I'm saddened again to report another death, this time of novelist and children's literature expert, Alison Lurie, at the age of 94. A long time ago I was one of her students, and we kept in occasional touch and swapped books in the years afterwards. She gave a nice blurb for the 1996 reissue of The Marvellous Land of Snergs, by E.A. Wyke-Smith, the 1927 children's novel that inspired The Hobbit. I recall that she also asked me for suggestions for inclusion in her Oxford Book of Modern Fairy Tales (1993), and presented me with an inscribed copy on publication.
Around 1990, I had picked up an inscribed copy of Leonard Cline's first novel God Head (1925), and when it arrived in the mail, I noticed the inscription was to Bun and Harry Lurie, from a time when Cline and his second wife were in Chicago, and I knew Alison had been born in Chicago in 1926, so I rang her up and asked the obvious question. "Those are my parents." she replied. "And I remember that book.
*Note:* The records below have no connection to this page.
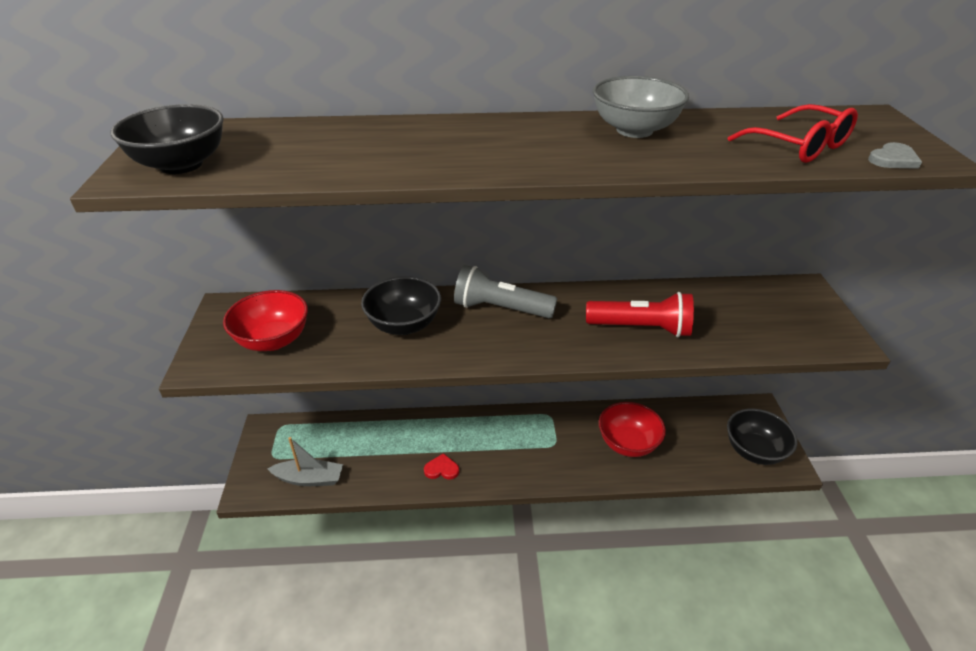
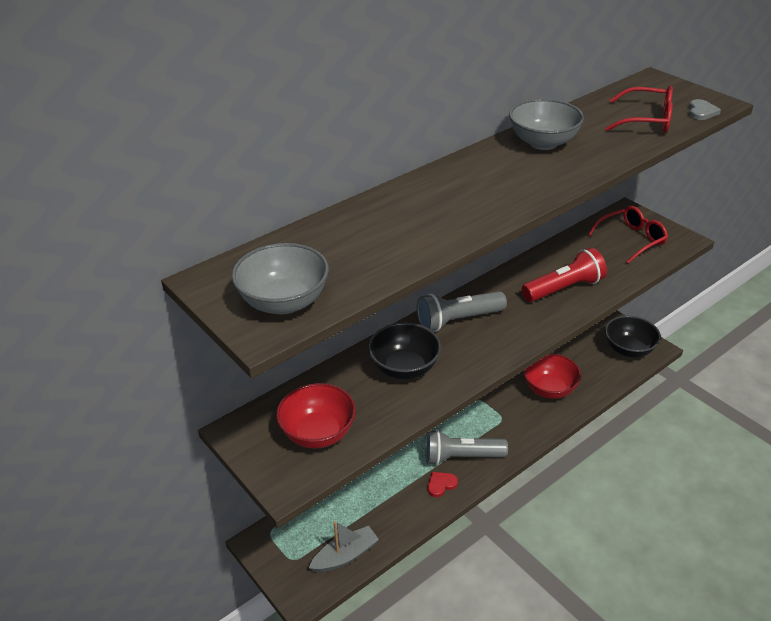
camera: 35 degrees left, 0 degrees up
(181, 165) = (284, 302): black bowl -> grey bowl
(483, 456) = (461, 457): none -> grey flashlight
(778, 315) = (632, 239): none -> red glasses

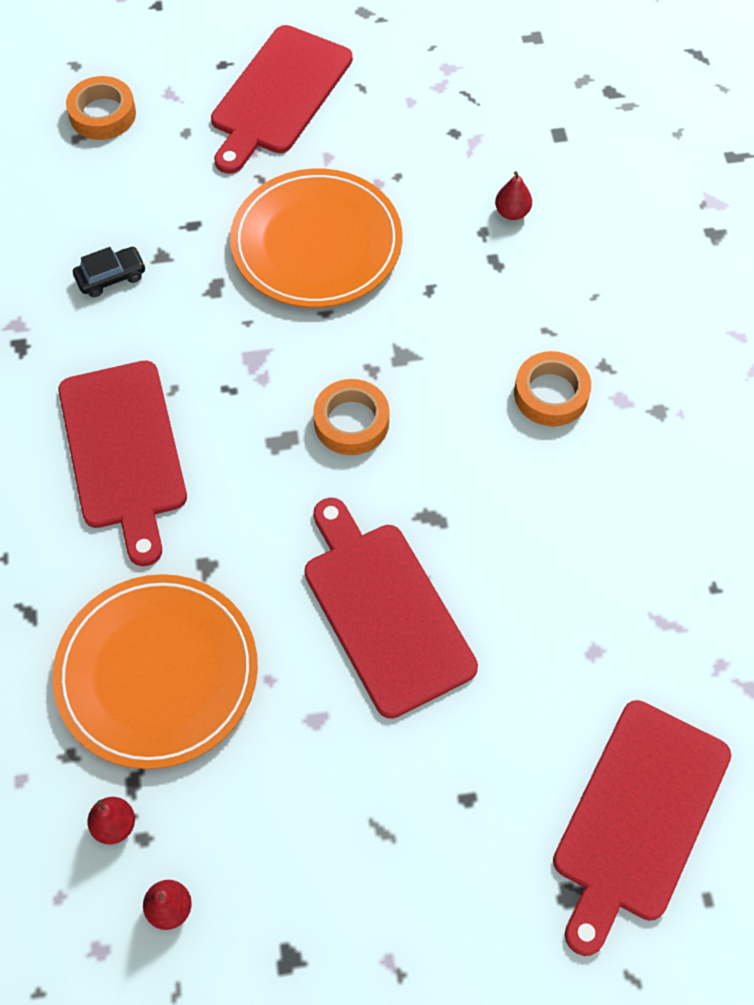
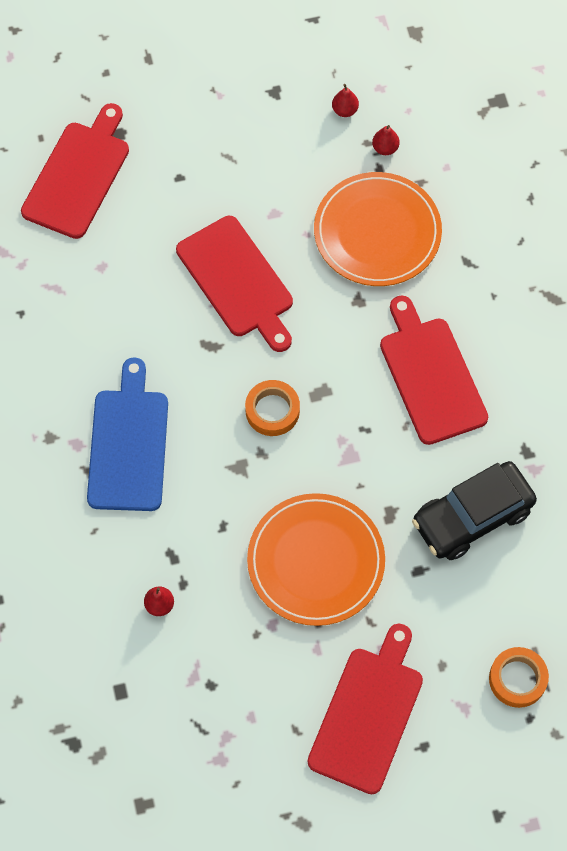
camera: 175 degrees right, 5 degrees up
(111, 277) = (472, 516): black car -> black car, size x2.23
(551, 394) = (128, 444): orange tape -> blue cutting board

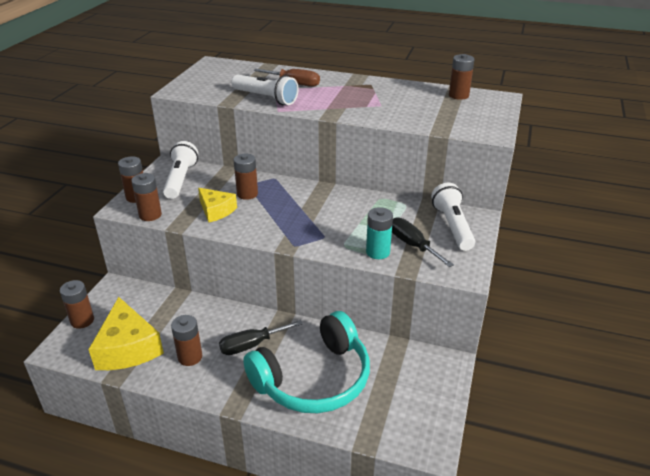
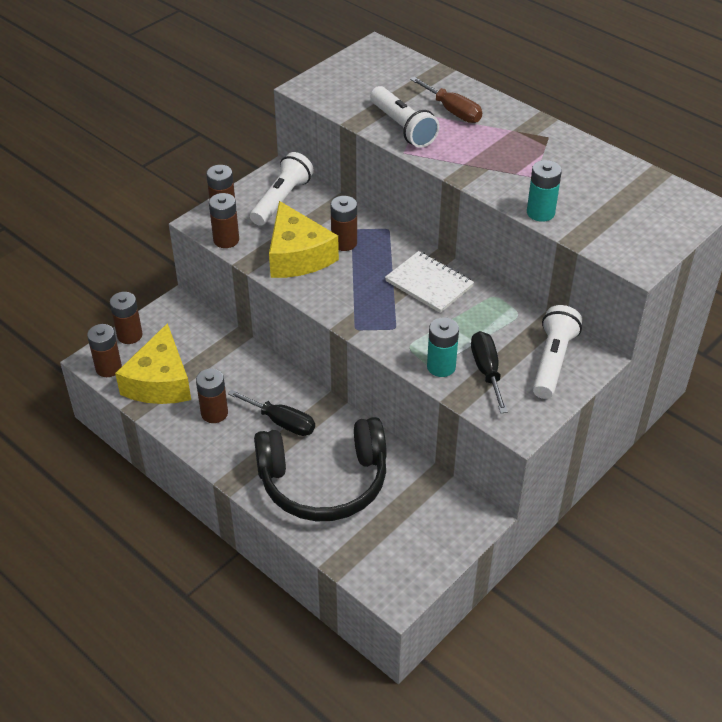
camera: 25 degrees right, 10 degrees up
(216, 210) = (298, 255): yellow cheese -> yellow cheese, size x1.64
(251, 345) = (282, 422): black screwdriver -> black screwdriver turned 150 degrees counterclockwise
(314, 379) = (324, 482): turquoise headphones -> black headphones
(329, 203) = (429, 284): none -> white notebook
(403, 122) = (540, 213): none -> turquoise battery
(458, 95) = (648, 187): brown battery -> brown battery (108, 368)

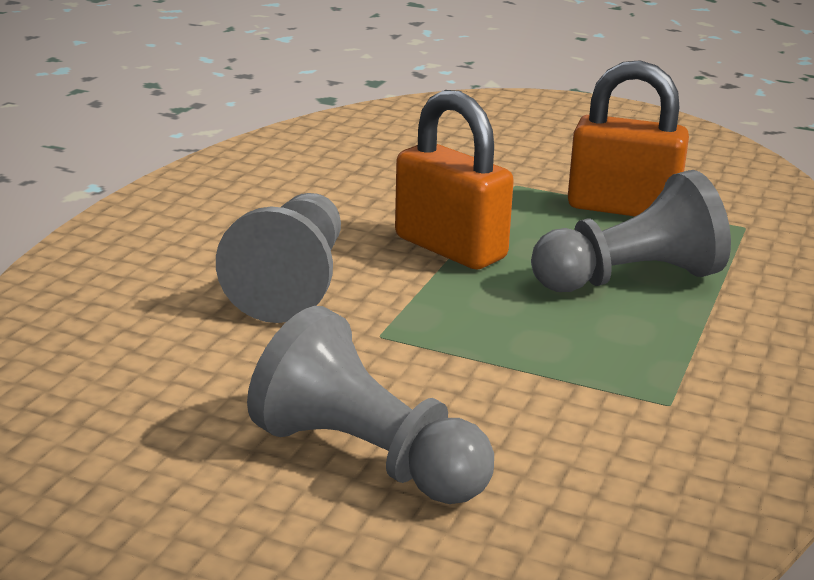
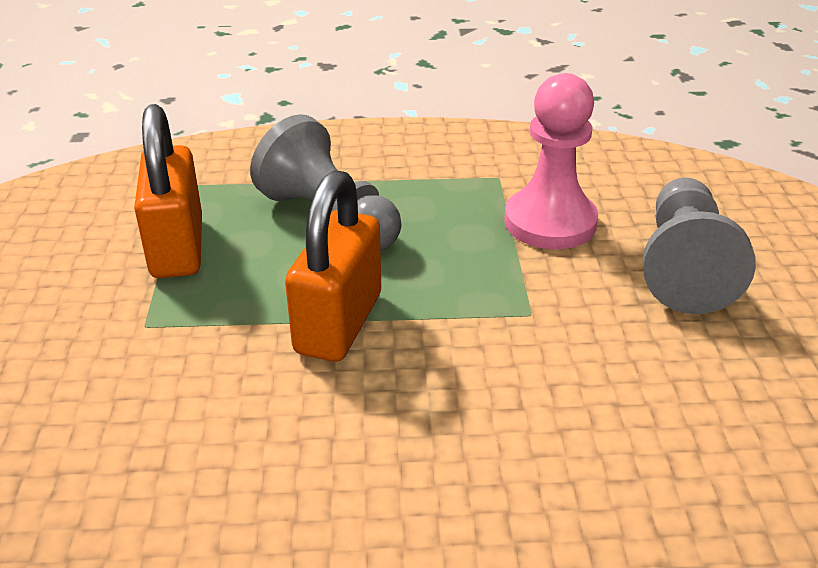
camera: 115 degrees left, 10 degrees up
(292, 284) = (493, 397): grey pawn -> none
(534, 402) = (550, 222): none -> pink pawn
It has a face embossed in the cover." Her parents had lived in Detroit, where Cline had worked on the Detroit News and where he had many connections. Alison also recalled Cline's second wife, Katharine Gridley (another Detroiter), and put me in touch with her sister Jennifer Cooke who told me what she could about the Gridley family. Alison also suggested an explanation of the inscription (see right), and said that lots of apartment buildings at that time had paintings of old galleons on the walls as you entered.I always found Alison kind and friendly, unlike many of my other professors back then. I read a good number of her books, and reviewed one, her short story collection Women and Ghosts, a few years ago at Wormwoodiana.
The obituary at The Guardian sums up her achievements nicely.